During my countrywide travels around golf clubs this summer, it came to my attention that many golf clubs were struggling to fill a field for their respective Junior Opens. I was amazed at this news and the more clubs I asked the more disappointed I became.
Not only were clubs experiencing reduced entries, some even had to cancel scheduled events due to lack of numbers. Clubs were also battling to field enough players to make up a team for league matches.
The junior organizers at most clubs were at a loss as to explain why juniors had apparently given up playing competitive golf. A number of suggestions came up as possible reasons, such as cost, difficulties with transport, concerns about safety, parents too busy and so on.
All of these issues were around when I began playing as a junior in the mid 1970’s.The stark difference then was that I faced being balloted out of some events that had been over subscribed, because my handicap was too high.
Sports clubs today have to have a child welfare officer or volunteers who have sat Child Safety and Good Practice courses before they can even help out with junior programmes. Add to this being Checked by the Criminal Records Bureau (CRB) to see if you are a fit and proper person to supervise children in your care makes it even more galling that all this effort is being made for and on behalf of junior golfers and then they don’t play.

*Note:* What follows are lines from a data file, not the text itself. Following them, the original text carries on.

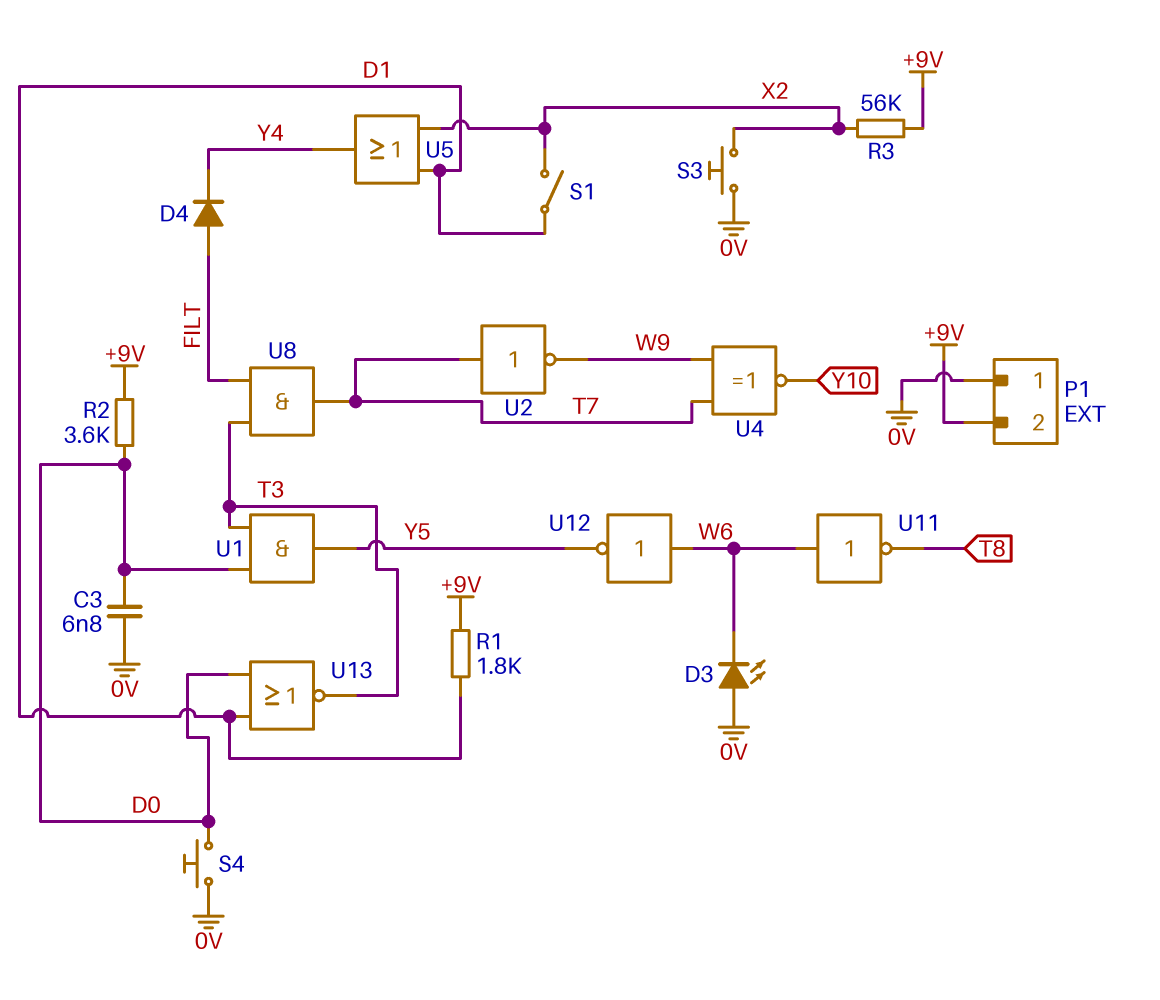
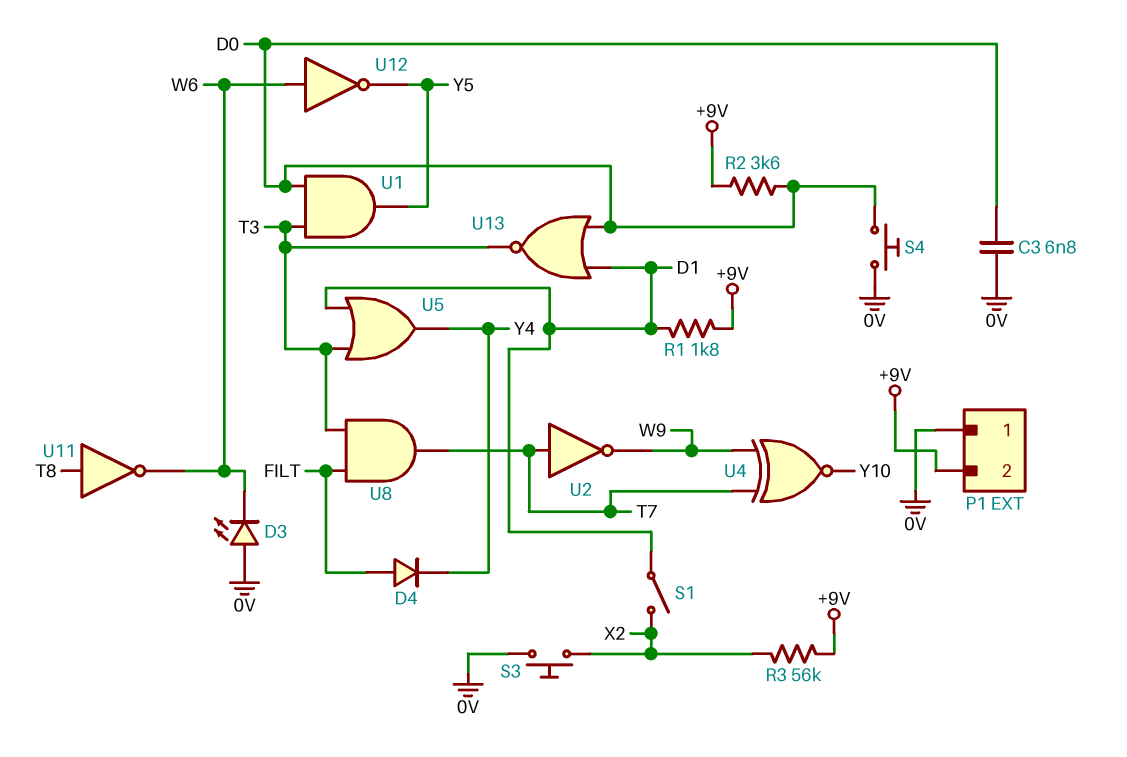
U5: OR (in D1, in X2, out Y4) -> OR (in D1, in T3, out Y4)
U11: NOT (in W6, out T8) -> NOT (in T8, out W6)

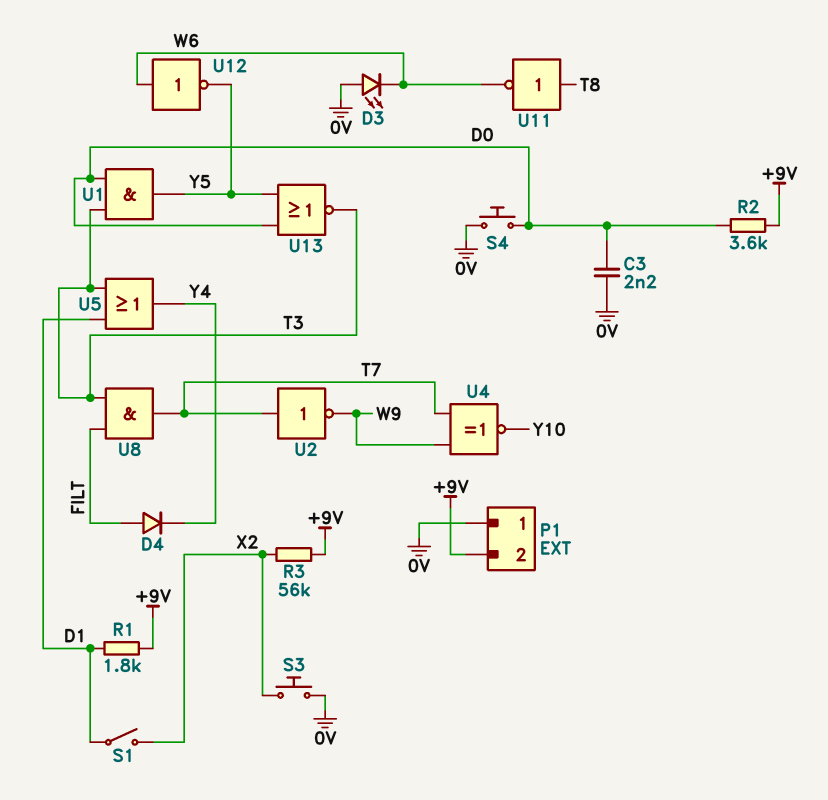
C3: 6.8nF (0V, D0) -> 2.2nF (0V, D0)
U13: NOR (in D0, in D1, out T3) -> NOR (in D0, in Y5, out T3)

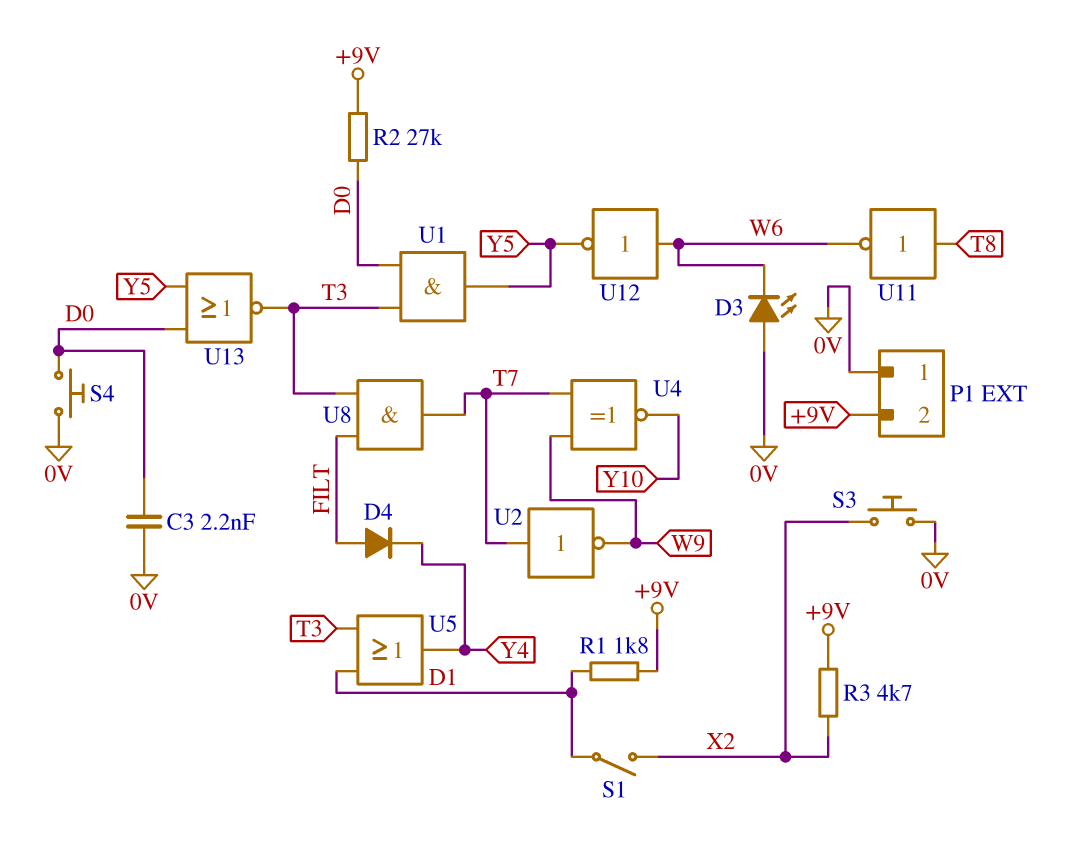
R2: 3.6k (+9V, D0) -> 27k (+9V, D0)
R3: 56k (+9V, X2) -> 4.7k (+9V, X2)

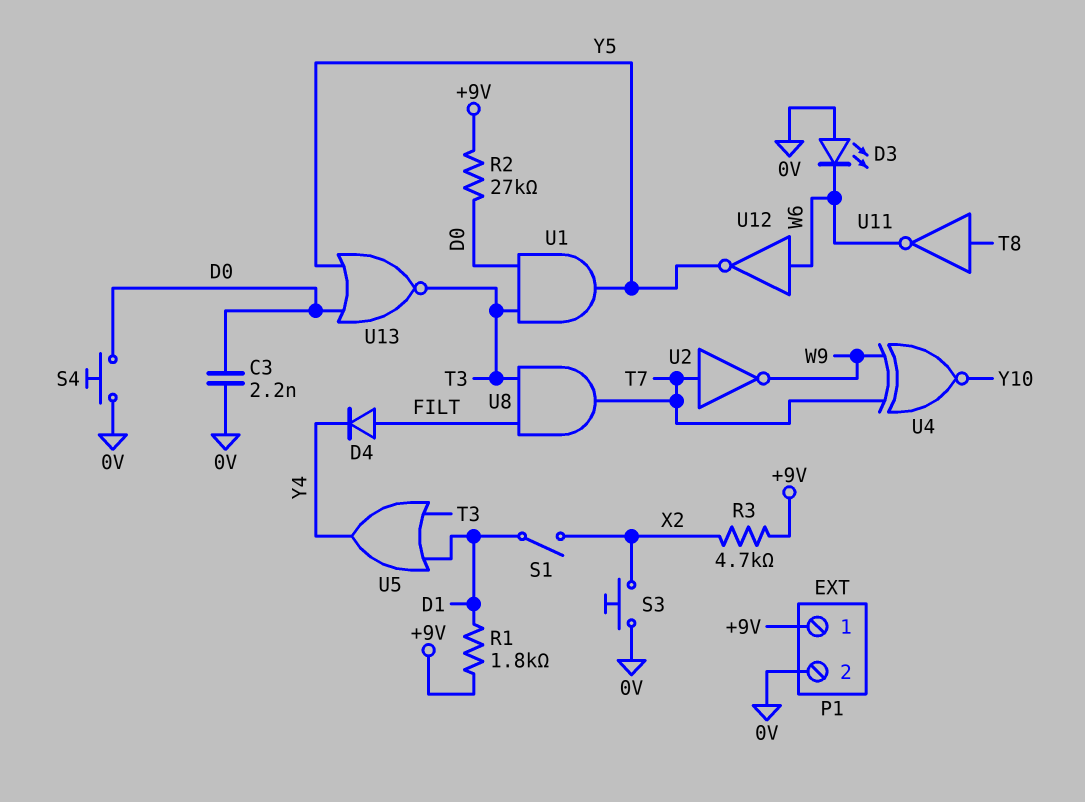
P1 pin 1: 0V -> +9V
P1 pin 2: +9V -> 0V

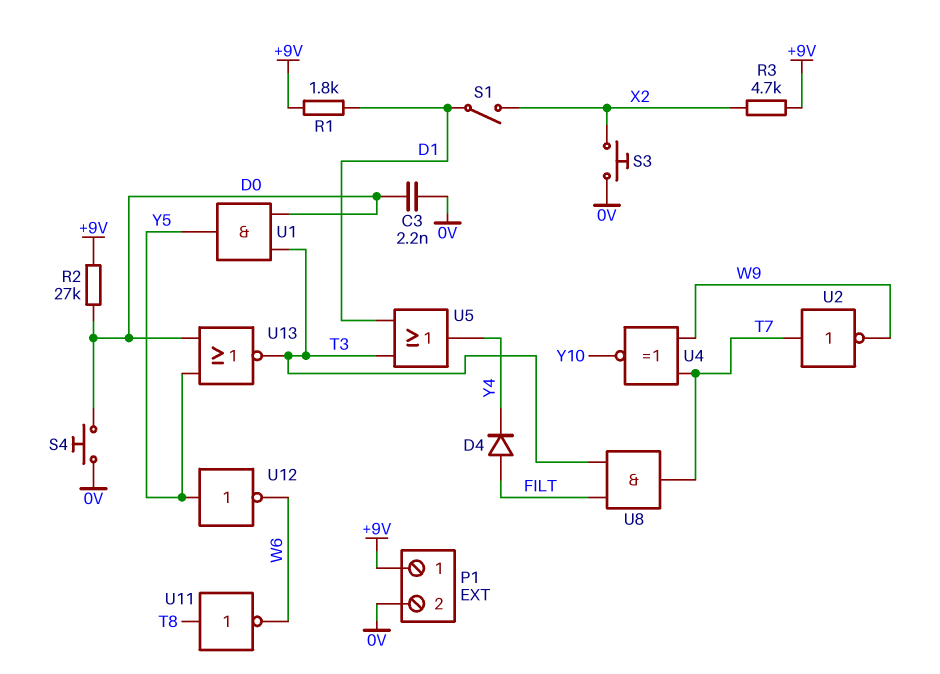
D3: LED (A 0V, K W6) -> none
U12: NOT (in W6, out Y5) -> NOT (in Y5, out W6)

The cost of a junior membership for twelve months golf, entertainment, fresh air and exercise would probably be less than £100 at most golf clubs. This, I believe, represents fantastic value and is demonstrated by the numbers of junior members in golf clubs throughout the country. But why do they not want to compete?
I know this sounds like a bit of a rant but I am astonished at this situation. Do we need to educate parents about the benefits of their children playing golf and competing? Do we need to take a look at the atmosphere created at some clubs with rules and traditions that may deter youngsters competing? Is there an over emphasis on getting the “right technique” before they enter competitions? Is this just happening in golf? My 13-year-old son plays cricket and football. Both those sports appear to be healthy with junior competitors so how do we turn around this worrying trend in junior golf?